Oscurecía. En una pequeña habitación en la buhardilla de la casa estaba ella. El tiempo adelantaba su marcha mientras ella, como siempre, miraba por la ventana. Cada noche la misma historia. Las cosas dejaban de importarle cuando se sentaba en aquel alféizar. Despedirse del día comenzó a convertirse en una costumbre y nadie le encontraba explicación excepto ella. Nadie sabía que, cuando los pasos de sus padres por los pasillos de la casa dejaban de sonar y el sonido de la puerta delataba su posición, ella se convertía en otra persona. Nadie sabía lo que pasaba cuando el reloj marcaba las doce.

sábado, 5 de mayo de 2012

Película de la realidad


Solemos ver las películas dependiendo de nuestro estado de ánimo, la verdad es que nunca antes me pare a pensar el ello. Cuando queremos llorar alquilamos discos con dramas grabadas, cuando las cosas van mal algunos suelen ver películas en la que la gente es la que sufre. El cine te ayuda a evadirte de la realidad alrededor de dos horas mientras ves como tus problemas desaparecen y son los actores los que sufren. Resulta una vía de escape efectiva.

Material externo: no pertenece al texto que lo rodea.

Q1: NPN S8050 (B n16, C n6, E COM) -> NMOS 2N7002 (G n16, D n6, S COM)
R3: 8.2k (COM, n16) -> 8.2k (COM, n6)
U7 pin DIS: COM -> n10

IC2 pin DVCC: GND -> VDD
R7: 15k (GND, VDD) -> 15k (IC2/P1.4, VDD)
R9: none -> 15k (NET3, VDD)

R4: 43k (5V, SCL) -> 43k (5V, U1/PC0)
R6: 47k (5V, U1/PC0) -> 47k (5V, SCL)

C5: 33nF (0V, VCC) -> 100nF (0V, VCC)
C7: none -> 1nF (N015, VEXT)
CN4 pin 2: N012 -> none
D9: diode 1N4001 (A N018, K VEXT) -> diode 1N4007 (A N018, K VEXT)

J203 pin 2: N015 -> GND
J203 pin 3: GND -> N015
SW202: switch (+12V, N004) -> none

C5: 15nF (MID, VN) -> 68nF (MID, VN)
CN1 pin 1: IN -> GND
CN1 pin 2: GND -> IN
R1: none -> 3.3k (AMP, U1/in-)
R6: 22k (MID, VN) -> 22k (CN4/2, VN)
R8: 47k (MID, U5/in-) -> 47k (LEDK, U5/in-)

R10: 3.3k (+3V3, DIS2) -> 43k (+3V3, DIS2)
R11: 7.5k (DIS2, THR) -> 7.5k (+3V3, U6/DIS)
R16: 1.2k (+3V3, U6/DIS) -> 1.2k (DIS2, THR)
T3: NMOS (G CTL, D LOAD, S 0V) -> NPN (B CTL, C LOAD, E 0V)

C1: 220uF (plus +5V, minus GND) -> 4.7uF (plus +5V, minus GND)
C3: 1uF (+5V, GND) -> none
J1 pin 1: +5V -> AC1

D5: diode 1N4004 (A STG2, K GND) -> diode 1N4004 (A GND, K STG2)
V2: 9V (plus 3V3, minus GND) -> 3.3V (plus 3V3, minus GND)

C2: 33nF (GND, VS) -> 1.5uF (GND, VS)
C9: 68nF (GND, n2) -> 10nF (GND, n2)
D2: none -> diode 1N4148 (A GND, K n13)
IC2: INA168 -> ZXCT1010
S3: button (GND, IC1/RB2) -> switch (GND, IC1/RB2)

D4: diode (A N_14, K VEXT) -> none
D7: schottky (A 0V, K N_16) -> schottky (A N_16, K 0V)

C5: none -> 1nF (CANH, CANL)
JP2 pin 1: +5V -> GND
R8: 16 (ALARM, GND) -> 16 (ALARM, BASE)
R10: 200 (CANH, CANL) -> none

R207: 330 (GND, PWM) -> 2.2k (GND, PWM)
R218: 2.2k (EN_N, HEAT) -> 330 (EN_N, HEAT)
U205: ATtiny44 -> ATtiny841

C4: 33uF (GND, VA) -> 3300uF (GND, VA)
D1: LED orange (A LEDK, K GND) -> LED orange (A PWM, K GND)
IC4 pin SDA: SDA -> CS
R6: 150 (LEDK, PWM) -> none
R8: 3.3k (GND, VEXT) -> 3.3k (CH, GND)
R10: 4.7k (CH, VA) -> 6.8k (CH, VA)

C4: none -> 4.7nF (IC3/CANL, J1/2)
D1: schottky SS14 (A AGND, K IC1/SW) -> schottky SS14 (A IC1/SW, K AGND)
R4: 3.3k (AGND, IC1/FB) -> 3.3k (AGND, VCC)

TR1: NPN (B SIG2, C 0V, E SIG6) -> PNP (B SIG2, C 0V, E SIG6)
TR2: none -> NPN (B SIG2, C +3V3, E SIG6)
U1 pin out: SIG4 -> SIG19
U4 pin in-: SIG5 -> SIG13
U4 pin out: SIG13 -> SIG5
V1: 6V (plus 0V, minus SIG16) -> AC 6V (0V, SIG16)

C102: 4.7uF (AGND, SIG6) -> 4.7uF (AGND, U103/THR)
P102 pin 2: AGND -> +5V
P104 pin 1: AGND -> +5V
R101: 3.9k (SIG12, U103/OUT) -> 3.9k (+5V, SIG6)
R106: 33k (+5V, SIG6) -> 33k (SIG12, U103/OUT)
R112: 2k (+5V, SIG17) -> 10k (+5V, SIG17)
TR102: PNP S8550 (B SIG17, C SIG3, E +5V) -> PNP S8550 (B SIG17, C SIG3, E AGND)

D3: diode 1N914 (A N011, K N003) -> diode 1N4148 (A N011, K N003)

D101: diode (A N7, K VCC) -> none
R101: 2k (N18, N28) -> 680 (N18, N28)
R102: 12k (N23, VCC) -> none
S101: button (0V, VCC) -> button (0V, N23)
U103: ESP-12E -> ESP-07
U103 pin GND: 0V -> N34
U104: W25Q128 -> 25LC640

Pero ¿qué pasa con las películas románticas? No estoy muy segura de esto, pero creo que de alguna forma queremos vernos reflejados en los personajes. Esas películas, en cierta manera, se convierten en una especie de guión que la gente sigue inconscientemente. Sí, puede que sea por eso, pero solo puedo estar segura de aquello que siento yo. Queremos ver que la felicidad que está reflejada en las pantallas también está en nuestras vidas y, a veces, queremos demostrar al mundo que nuestra realidad supera a lo que pasa en las películas. Tenemos aquello que siempre queríamos y sabemos que es real, podemos sentirlo y afirmar con toda seguridad que no se trata de un cortometraje que se esfumará cuando acabe la cinta.